We rented a car for one leg of the trip in which we were going to spend the night in Burford, in The Cotswolds, a place my husband used to live as a child. We made it to Burford just fine and stayed in an amazing old hunting lodge called The Shaven Crown. We were on our way to Bath, Stonehenge and Salisbury Cathedral, when we wrecked the car. Well, I should say John wrecked the car. He insisted he knew how to drive backwards and on the wrong side of the road, but of course, he couldn’t. At one point, he drove over a curb and blew out the tires on the passenger side – my side – of the car – which is the driver’s side in the USA. I had spent the better part of the day before then yelling out, “you’re too close to the edge!” He insisted he wasn’t. He was. So, instead of seeing Stonehenge, we had dinner and a pint at a pub we found that we could walk to, and then found bus service to get us back to London. I know some people have no trouble figuring out how to drive backwards and on the wrong side of the road, but if you think you might be one who does, consider public transportation for your whole trip. This is why God made bus tours.
Some of these ideas are beginning to make more sense to me now.
The Chelsea Flower Show will be from May 24th to May 28th this year. There are still a few tickets to be had. They sell for around $105 US Dollars. Of course they are sold by British Pound.
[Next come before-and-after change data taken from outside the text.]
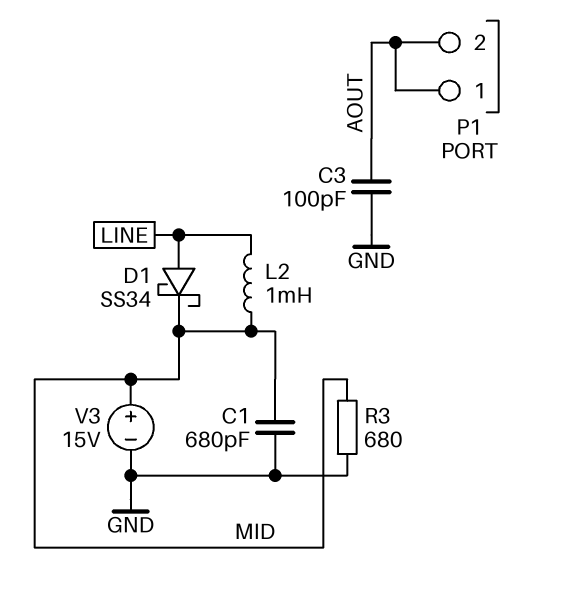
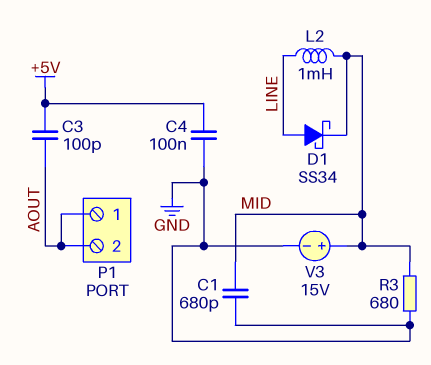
C3: 100pF (AOUT, GND) -> 100pF (+5V, AOUT)
C4: none -> 100nF (+5V, GND)

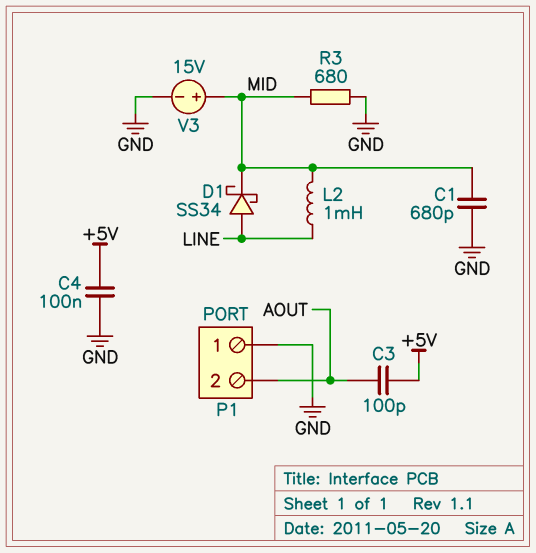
P1 pin 1: AOUT -> GND

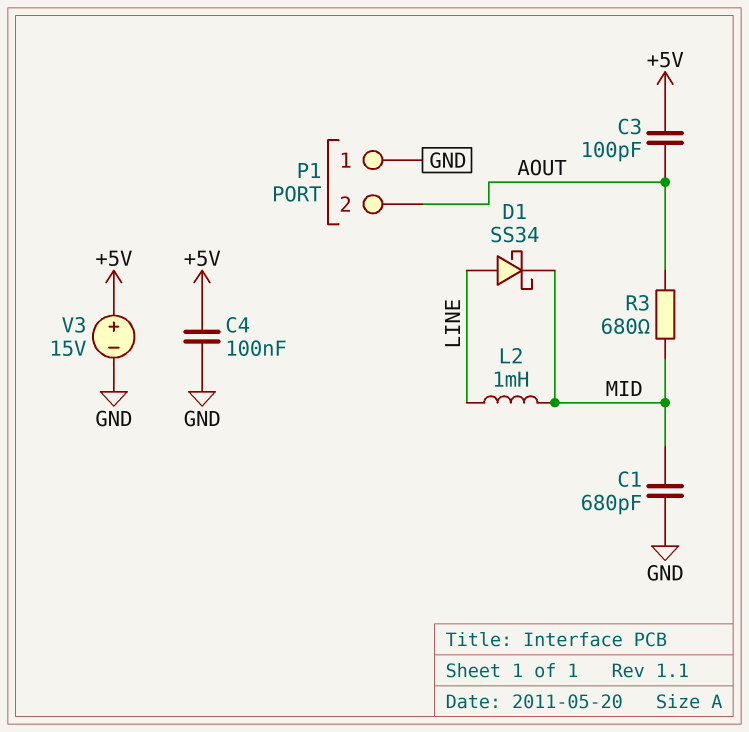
R3: 680 (GND, MID) -> 680 (AOUT, MID)
V3: 15V (plus MID, minus GND) -> 15V (plus +5V, minus GND)

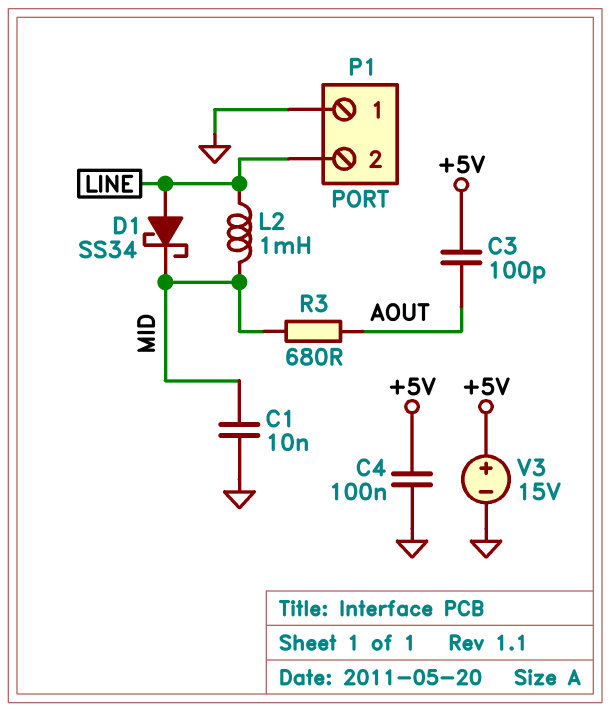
C1: 680pF (GND, MID) -> 10nF (GND, MID)
P1 pin 2: AOUT -> LINE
We stayed at Thistle Trafalgar Square and we had a very nice room there at a very good price I think. I loved the view – yes, lots of rooftops, but also, the steeple of St. Martin-in-the-Fields and The Shard. Very close to everything and central to downtown London. From here, I could walk to St. James Park and Buckingham Palace and many other places. It was a great base for exploring London!